Having represented broadcasters in Washington for over 30 years, one sees many of the same issues debated over and over again.  Many of the issues that were thought to be settled years ago come to the fore after most of the participants at the FCC, and even those in industry, forget that these battles had already been fought and seemingly decided.  In introducing the FCC’s examination of Shared Services Agreements at yesterday’s meeting, the representative of the FCC’s Media Bureau talked about how the examination of each transaction will be important for the FCC to determine if there are too many interlocking ties between stations that are supposed to be competitors in a market.  Not mentioned was the fact that this same kind of review used to be done by the FCC under what was called the “cross-interest policy,” a policy that was repealed by the FCC in 1988.

 Under the cross-interest policy, the FCC prohibited one person or entity from having an ownership interest in one station in a market, and a “meaningful relationship” with another station in the same market.  The search for a meaningful relationship consumed thousands of man-hours of review in hundreds of cases trying to decide if shared employees, consultants, advertising agencies, time brokerage agreements, and other interests were enough to restrict competition in a market.  In 1988, long before the explosion in the number of broadcast outlets brought about by the introduction of thousands of new FMs in the late 1980s and afterward, and the expansion of TV through new UHF stations, much less the competition from Internet and satellite-delivered media, the FCC concluded “the plethora of media services, with the increased result in a diversity of voices, strongly undercuts any underlying need to examine the relationships deleted by this decision.”

So, here we are, 26 years later, and the FCC is again in the business of examining on a case-by-case basis the relationships between stations to determine if they should be permitted or forbidden.  The sydex/network nonduplication issue are also replaying the 1980s.  Syndex rules were in place in the 1960s and 1970s, only to be repealed by the FCC in 1980, and then reinstated in 1988.  Network nonduplication protection issues were also debated during this same timeframe, leading to the rules that are now in place.  Here we are, over 25 years later, revisiting those same issues once again.

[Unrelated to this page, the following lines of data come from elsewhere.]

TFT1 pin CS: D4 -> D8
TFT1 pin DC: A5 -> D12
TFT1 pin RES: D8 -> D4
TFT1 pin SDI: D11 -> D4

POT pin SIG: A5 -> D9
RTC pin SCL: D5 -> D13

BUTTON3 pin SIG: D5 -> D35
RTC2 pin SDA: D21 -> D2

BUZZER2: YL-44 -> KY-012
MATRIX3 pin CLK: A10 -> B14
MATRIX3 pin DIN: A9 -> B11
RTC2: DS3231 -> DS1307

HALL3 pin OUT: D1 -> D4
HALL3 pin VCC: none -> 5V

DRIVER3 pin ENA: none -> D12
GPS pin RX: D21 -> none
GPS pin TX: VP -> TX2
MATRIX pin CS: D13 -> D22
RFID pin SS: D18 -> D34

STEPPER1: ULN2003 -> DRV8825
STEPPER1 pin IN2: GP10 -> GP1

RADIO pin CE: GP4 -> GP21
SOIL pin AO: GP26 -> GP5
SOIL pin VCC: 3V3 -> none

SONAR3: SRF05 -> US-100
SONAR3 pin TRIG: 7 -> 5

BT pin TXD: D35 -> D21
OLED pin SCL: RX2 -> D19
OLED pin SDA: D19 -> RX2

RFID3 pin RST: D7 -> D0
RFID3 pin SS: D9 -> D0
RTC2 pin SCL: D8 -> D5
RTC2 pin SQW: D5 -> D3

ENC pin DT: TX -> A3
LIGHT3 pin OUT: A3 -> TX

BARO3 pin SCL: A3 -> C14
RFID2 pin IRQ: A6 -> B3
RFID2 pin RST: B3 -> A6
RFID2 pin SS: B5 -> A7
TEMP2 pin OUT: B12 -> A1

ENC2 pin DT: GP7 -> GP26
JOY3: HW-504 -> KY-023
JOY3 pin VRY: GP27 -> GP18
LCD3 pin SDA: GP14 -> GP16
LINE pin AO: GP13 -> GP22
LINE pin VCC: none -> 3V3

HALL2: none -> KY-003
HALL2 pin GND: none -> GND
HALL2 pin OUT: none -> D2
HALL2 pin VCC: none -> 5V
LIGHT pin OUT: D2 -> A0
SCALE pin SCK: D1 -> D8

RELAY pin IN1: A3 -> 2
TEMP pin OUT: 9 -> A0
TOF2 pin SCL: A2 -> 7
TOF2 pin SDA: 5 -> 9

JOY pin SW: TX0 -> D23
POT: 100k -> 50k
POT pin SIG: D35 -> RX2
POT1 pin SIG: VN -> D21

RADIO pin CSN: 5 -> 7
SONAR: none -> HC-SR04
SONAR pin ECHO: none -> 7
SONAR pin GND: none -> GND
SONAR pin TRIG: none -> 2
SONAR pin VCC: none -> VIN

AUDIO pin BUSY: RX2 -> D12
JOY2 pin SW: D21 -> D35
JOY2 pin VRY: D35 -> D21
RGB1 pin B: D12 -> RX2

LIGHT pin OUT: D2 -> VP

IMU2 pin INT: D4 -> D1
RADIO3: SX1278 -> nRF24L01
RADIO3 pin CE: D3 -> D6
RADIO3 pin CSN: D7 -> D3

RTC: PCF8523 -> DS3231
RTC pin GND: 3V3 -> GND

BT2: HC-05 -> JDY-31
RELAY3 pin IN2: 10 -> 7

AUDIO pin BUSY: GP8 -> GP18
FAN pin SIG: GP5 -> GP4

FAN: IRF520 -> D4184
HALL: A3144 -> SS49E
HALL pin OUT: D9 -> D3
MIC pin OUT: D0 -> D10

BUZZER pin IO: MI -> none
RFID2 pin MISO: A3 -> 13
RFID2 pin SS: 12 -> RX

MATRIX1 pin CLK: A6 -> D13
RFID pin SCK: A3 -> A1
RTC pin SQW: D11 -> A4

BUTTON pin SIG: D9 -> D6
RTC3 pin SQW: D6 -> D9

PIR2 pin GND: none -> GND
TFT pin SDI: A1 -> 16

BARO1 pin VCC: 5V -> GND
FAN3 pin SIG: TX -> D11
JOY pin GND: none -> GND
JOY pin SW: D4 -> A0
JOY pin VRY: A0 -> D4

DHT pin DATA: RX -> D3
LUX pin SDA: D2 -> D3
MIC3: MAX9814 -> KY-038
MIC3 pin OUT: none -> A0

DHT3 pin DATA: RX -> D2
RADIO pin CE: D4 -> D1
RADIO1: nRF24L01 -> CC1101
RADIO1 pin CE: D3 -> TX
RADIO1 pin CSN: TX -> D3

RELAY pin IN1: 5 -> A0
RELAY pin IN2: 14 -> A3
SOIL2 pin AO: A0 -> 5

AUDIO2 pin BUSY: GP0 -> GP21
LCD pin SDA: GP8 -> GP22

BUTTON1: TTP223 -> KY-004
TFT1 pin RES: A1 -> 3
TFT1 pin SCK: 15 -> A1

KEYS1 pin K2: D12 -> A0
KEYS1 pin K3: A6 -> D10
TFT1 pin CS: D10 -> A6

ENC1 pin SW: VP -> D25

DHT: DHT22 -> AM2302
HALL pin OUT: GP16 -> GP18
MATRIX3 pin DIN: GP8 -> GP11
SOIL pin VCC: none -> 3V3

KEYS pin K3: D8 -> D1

 While we will write more about the specifics of these decisions in the coming days, recalling history shows that the whims of the regulators can bring back old issues that were seemingly well-settled, and upset expectations that were built up over time.  No doubt, the justifications offered in the FCC decisions will be scrutinized by reviewing courts in light of the history, to see if the FCC’s changes in approaches over time are adequately justified by the record in this proceeding and the reasoning of the FCC.